In the last post, I promised to talk about implementing recursive validation of Python Thrift structures. However, for a number of totally good reasons, I’d like to take a little detour through the fjords of serialization and deserialization first.

Unlike Protocol Buffers, serialization in Thrift is not as simple as calling msg.SerializeToString(). This is because of a wise-but-cumbersome design decision made by the Thrift implementers to decouple Thrift objects from the particulars of their serialization and transport mechanisms. This design makes a ton of sense because in some contexts you want to serialize objects to ultra-compact binary streams while in other situations JSON or XML are much more appropriate (e.g. if you want to read the output or have external clients). It also allows you (the developer) to implement new transport protocols and serialization approaches rather simply. However, an annoying consequence of this design is that actually serializing a Thrift structure to a string of bytes is 4 lines of code instead of 1:

transportOut = TTransport.TMemoryBuffer()
protocolOut = TBinaryProtocol.TBinaryProtocol(transportOut)
serialized = transportOut.getvalue()

As it took me more than a few seconds of Googling to figure out how to do this, I made some convenience methods - SerializeThriftMsg and DeserializeThriftMsg - and put them on GitHub.

Unlike the validate() methods, serialization does do some type checking but it does the checks in a haphazard and frankly slightly dangerous fashion. I’ll use the following Thrift structures to demonstrate what’s going on.

namespace py avi.thrift.validation.example

struct Point {
	1: required double x;
	2: required double y;

struct Review {
	1: required i32 rating;
	2: optional string text;

struct Place {
	1: required string name;
	2: required Point location;
	3: optional Review review;

For reference, these are the same definitions I used last time except that I made the Review into a structure of its own for reasons that will become clear shortly. By playing with the Point structure in ipython, we see that serialization checks that required fields are set and checks their types to boot.

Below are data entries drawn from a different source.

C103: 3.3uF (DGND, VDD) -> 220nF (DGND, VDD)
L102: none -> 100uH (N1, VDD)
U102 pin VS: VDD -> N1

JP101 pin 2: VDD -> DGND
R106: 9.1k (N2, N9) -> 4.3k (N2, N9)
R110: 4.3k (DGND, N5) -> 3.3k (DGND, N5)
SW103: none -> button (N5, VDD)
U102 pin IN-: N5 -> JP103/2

In [1]: from avi.thrift.validation.example.ttypes import Point, Place, Review

In [2]: from util.serialization import SerializeThriftMsg, DeserializeThriftMsg

In [3]: point = Point()

In [4]: SerializeThriftMsg(point)

TProtocolException: Required field x is unset!

In [5]: point = Point(x=1.2)

In [6]: SerializeThriftMsg(point)

TProtocolException: Required field y is unset!

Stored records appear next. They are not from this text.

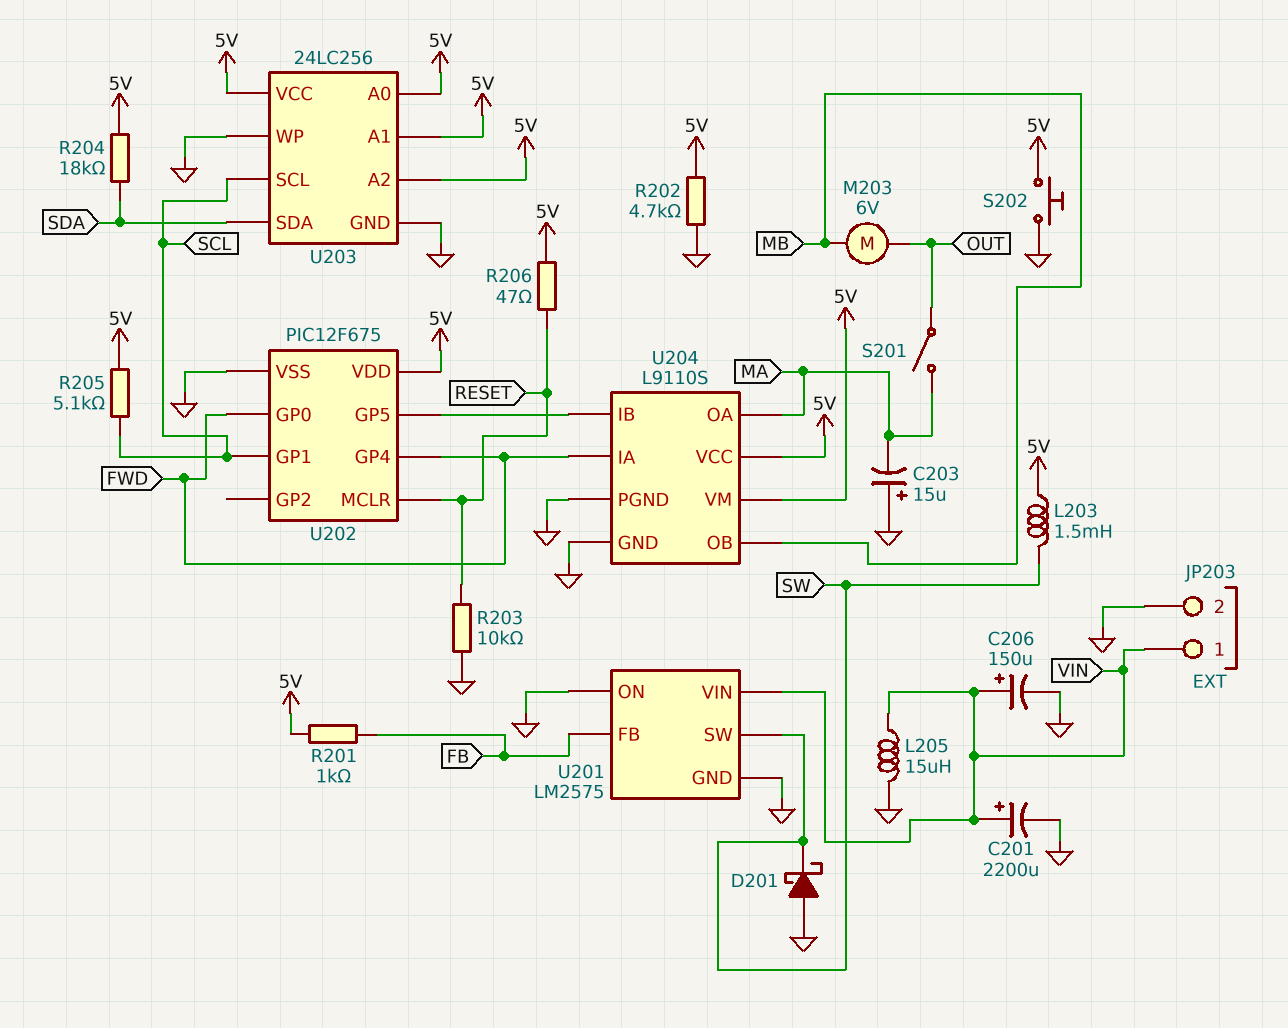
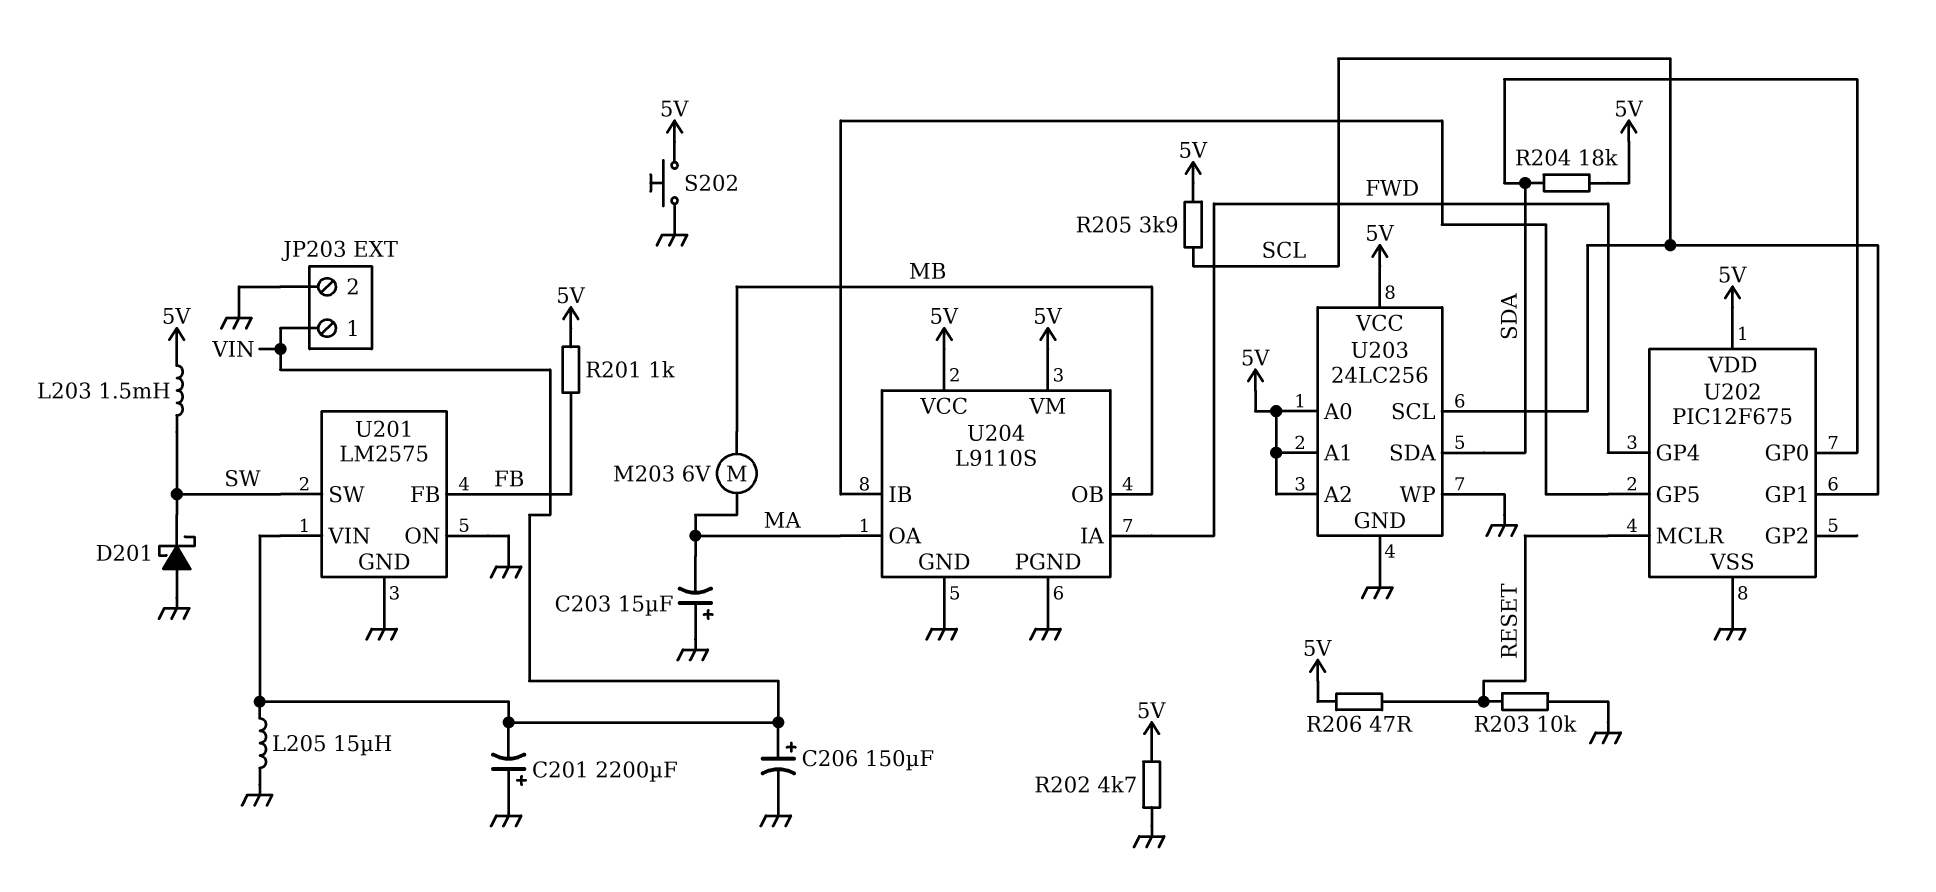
C201: 2200uF (plus VIN, minus GND) -> 2200uF (plus GND, minus VIN)
M203: motor 6V (MB, OUT) -> motor 6V (MA, MB)
R205: 5.1k (5V, SCL) -> 3.9k (5V, SCL)
S201: switch (MA, OUT) -> none
U202 pin GP0: FWD -> SDA

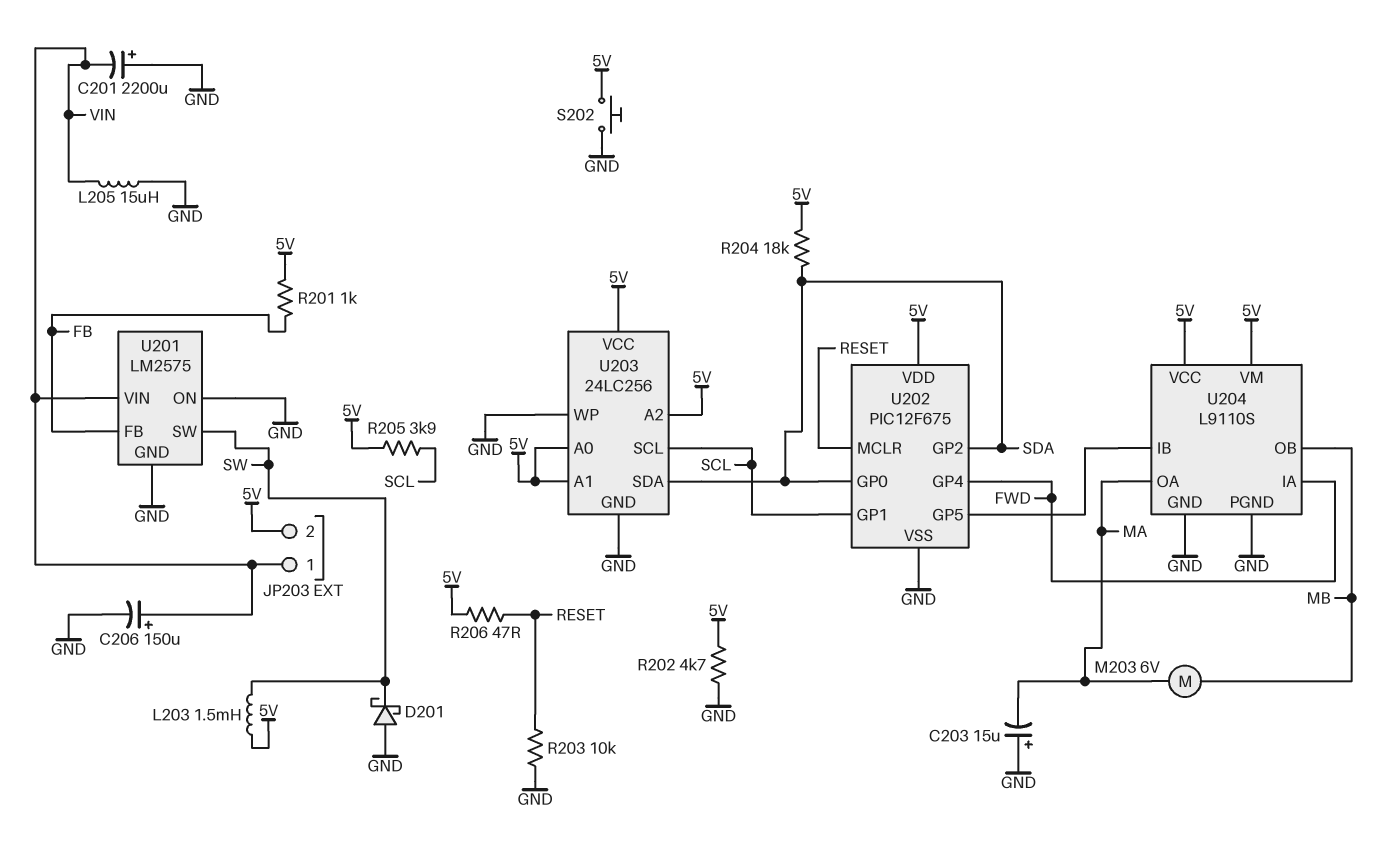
JP203 pin 2: GND -> 5V
U202 pin GP2: none -> SDA

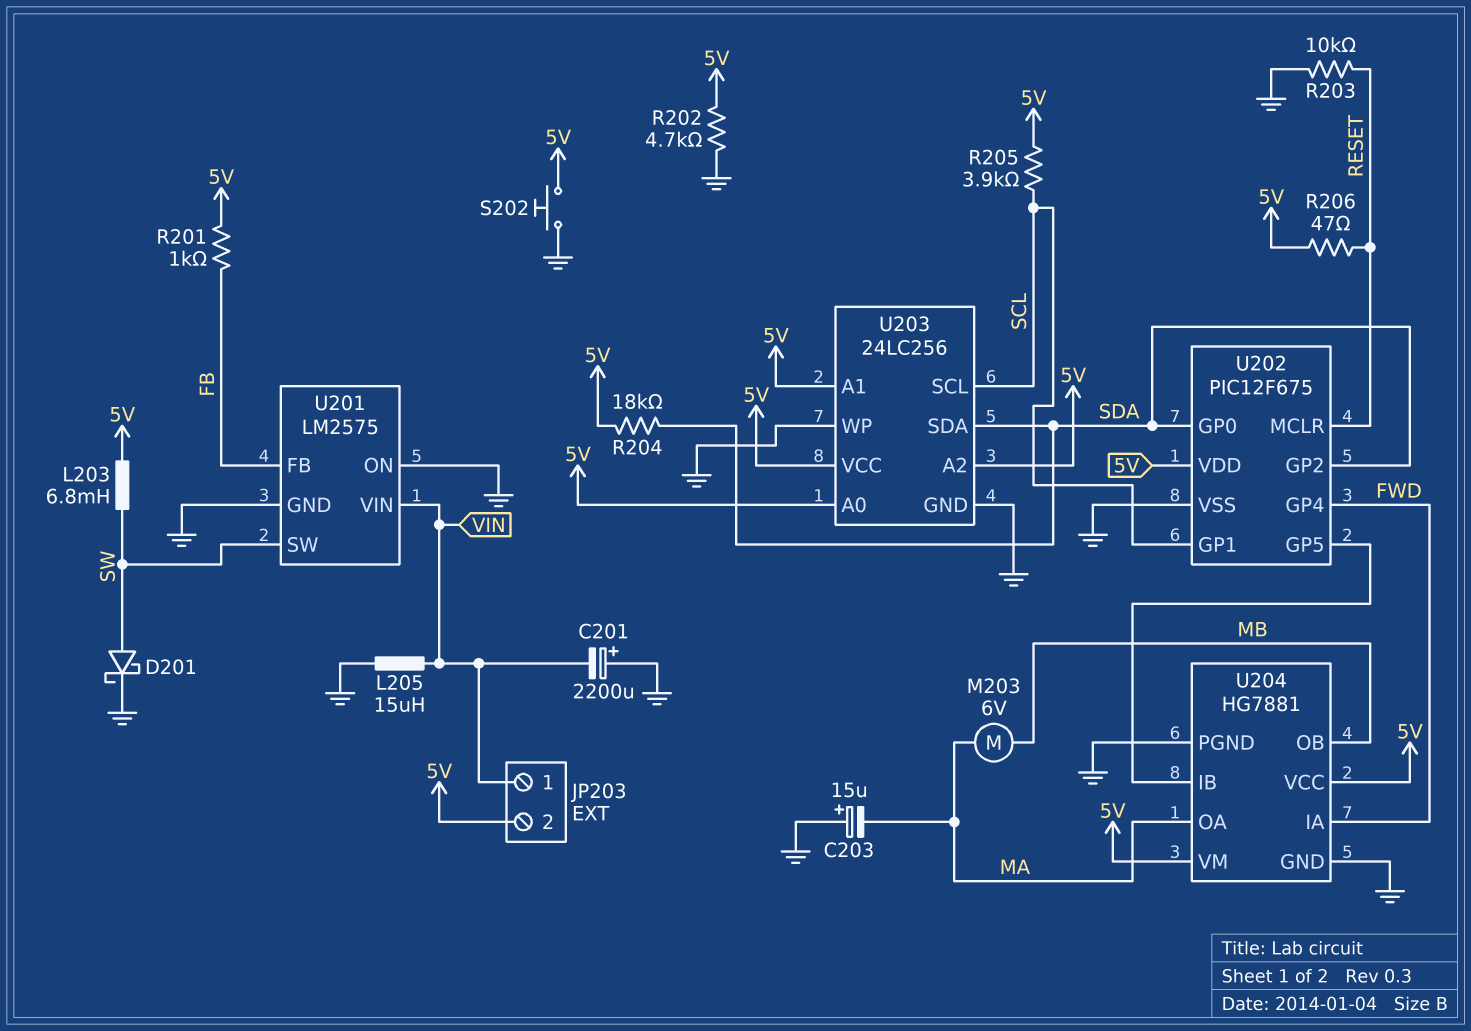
C206: 150uF (plus VIN, minus GND) -> none
D201: schottky (A GND, K SW) -> schottky (A SW, K GND)
L203: 1.5mH (5V, SW) -> 6.8mH (5V, SW)
U204: L9110S -> HG7881

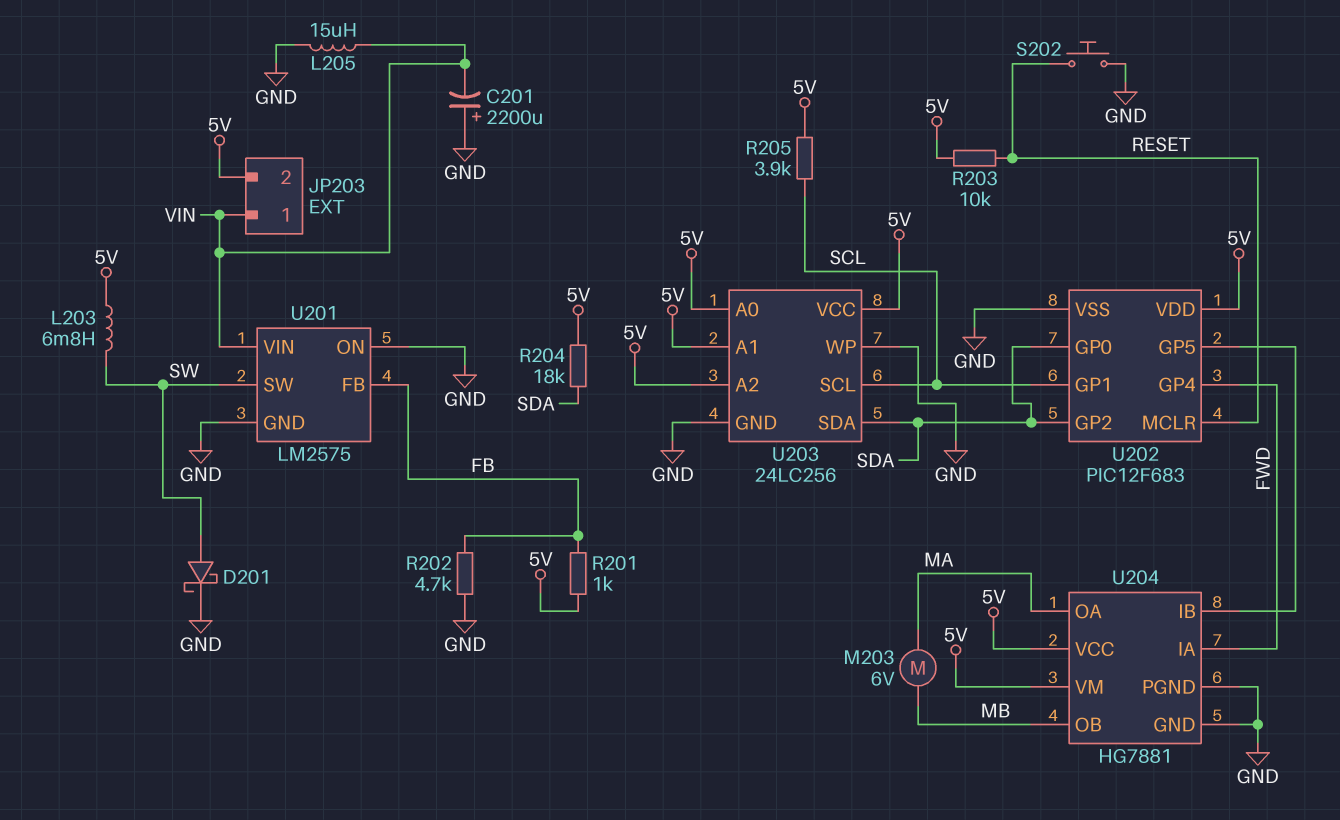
C203: 15uF (plus GND, minus MA) -> none
R202: 4.7k (5V, GND) -> 4.7k (FB, GND)
R203: 10k (GND, RESET) -> 10k (5V, RESET)
R206: 47 (5V, RESET) -> none
S202: button (5V, GND) -> button (GND, RESET)
U202: PIC12F675 -> PIC12F683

In [7]: point = Point(x=1.2, y="asdf")

In [8]: SerializeThriftMsg(point)

error: required argument is not a float

In [9]: point = Point(x=1.2, y=5.0)

In [10]: SerializeThriftMsg(point)
Out[10]: '\x04\x00\x01?\xf3333333\x04\x00\x02@\x14\x00\x00\x00\x00\x00\x00\x00'

HOWEVER. When we start to play with structures like Place which contain embedded structures, we see some surprising behavior:

In [11]: place = Place(name="avi's place", location=Point(x=1.2, y=5.0))

In [12]: SerializeThriftMsg(place)
Out[12]: "\x0b\x00\x01\x00\x00\x00\x0bavi's place\x0c\x00\x02\x04\x00\x01?\xf3333333\x04\x00\x02@\x14\x00\x00\x00\x00\x00\x00\x00\x00"

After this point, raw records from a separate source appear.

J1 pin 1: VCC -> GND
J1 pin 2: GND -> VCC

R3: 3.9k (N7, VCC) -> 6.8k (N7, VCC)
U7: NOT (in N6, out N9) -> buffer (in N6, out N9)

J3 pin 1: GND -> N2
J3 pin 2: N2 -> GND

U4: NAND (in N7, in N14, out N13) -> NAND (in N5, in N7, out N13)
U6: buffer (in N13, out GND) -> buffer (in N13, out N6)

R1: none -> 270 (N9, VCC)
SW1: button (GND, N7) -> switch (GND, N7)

In [13]: = Point(x=3.5, y=2.2)

In [14]: SerializeThriftMsg(place)
Out[14]: "\x0b\x00\x01\x00\x00\x00\x0bavi's place\x0c\x00\x02\x04\x00\x01?\xf3333333\x04\x00\x02@\x14\x00\x00\x00\x00\x00\x00\x00\x0c\x00\x03\x04\x00\x01@\x0c\x00\x00\x00\x00\x00\x00\x04\x00\x02@\x01\x99\x99\x99\x99\x99\x9a\x00\x00"

In [15]: place.location = Review(rating=4, text="this place is great")

In [16]: SerializeThriftMsg(place)
Out[16]: "\x0b\x00\x01\x00\x00\x00\x0bavi's place\x0c\x00\x02\x08\x00\x01\x00\x00\x00\x04\x0b\x00\x02\x00\x00\x00\x13this place is great\x00\x0c\x00\x03\x04\x00\x01@\x0c\x00\x00\x00\x00\x00\x00\x04\x00\x02@\x01\x99\x99\x99\x99\x99\x9a\x00\x00"

We can set the required location field, which should be a Point, to a Review object and serialization does not complain. Likewise, we can set the review field to a Point object and we can serialize without any type errors: from Thrift’s perspective, all Thrift structures have the same type (at least during serialization in Python). If you got the impression that serialization was typesafe from the type checks triggered while serializing the Point object, you were fooled (as was I).

Now you might think, as I did, that deserialization should catch all these problems and alert you to the fact that someone is sending around malformed Thrift structures. If you thought that, you are half-right: deserialization does seem to detect these errors, but it swallows them whole and does not report them to anyone.

In [17]: place = Place(name="avi's place", location=Review(rating=4, text="great place"))

In [18]: serialized = SerializeThriftMsg(place)

In [19]: deserialized = DeserializeThriftMsg(Place(), serialized)

In [20]: print deserialized
Place(review=None, name="avi's place", location=Point(y=None, x=None))

Here I incorrectly set the location field to a Review and then serialized and deserialized the Place object. When I print deserialized Place, you can see that the location field is correctly initialized to a Point object, but that point is empty (and, therefore, invalid) and no error was raised during deserialization. So I guess I’ll end by repeating the title: especially if both ends of your Thrift client/server application are in scripting languages, take care when serializing and deserializing Thrift structures. You never know what you’re gonna get (unless you test it).

1 year ago